The recent rise of Bitcoin has highlighted the seamier side of investing. With certain investments, you're implicitly rooting for ugly things. With Bitcoin, for instance, you're on the side of the drug cartels which want to be able to make large cash-equivalent transactions without banks involved. You're on the side of corrupt dictators who want to keep their ill-gotten gains when they flee their countries. And you're on the side of anyone who doesn't want to pay taxes.
Very few investors would admit to this publicly, but they're effectively hoping for the cartels and dictators to thrive and provide a demand for Bitcoin.
If you invest in cigarette companies, like Philip Morris, you essentially want more people to become addicted to cigarettes. As Warren Buffett said about Philip Morris back in the 80's, "It costs a penny to make. Sell it for a dollar. It's addictive. And there's fantastic brand loyalty." (He later declined to invest because he didn't want the bad publicity; but he was right in his analysis.)
If you invest in a defense company, like Raytheon or Lockheed Martin or General Dynamics, you're rooting for war, never mind the collateral destruction. You've become part of the military industrial complex. (Most of us associate that phrase with the student protests of the 1960's, but the man who coined that phrase was actually President Eisenhower, who knew whereof he spoke.)
But it's not just the cigarette and defense companies -- the traditional villains -- whose investors root against humanity.
If you invest in an oil company, you're rooting for the price of oil to go up. If that means war breaking out in, say, Nigeria or Iran or Saudi Arabia, so be it. The more destruction, the more money you make (assuming your company doesn't have wells there).
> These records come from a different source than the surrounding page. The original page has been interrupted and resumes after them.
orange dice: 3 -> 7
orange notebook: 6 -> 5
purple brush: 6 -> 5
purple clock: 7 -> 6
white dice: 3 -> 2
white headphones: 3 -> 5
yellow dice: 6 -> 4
Either way, you're certainly hoping that there's a lot of demand for oil -- even if that means more pollution.
If you invest in a biotech, you're basically rooting for more people to get whichever disease your company can cure. And, you don't want their drug to be so effective that it can completely cure the disease, but to be something patients need to rely on for the rest of their lives.
When Hurricane Harvey hit Houston this past August, 35 people lost their lives. But the flooding also damaged a lot of cars, which needed to be replaced -- and GM stock went up!
If you invest in a leveraged volatility index like UVXY, or a short ETF like SDS, you want the stock market to take a big fall -- meaning, you want a lot of people to lose money, since that's what would cause your stock would go up.
In fact, any time you invest in any company, you're essentially rooting for its rivals to fail, even if that means that their employees lose their jobs and their investors lose their money.
This might present a moral quandary for some people.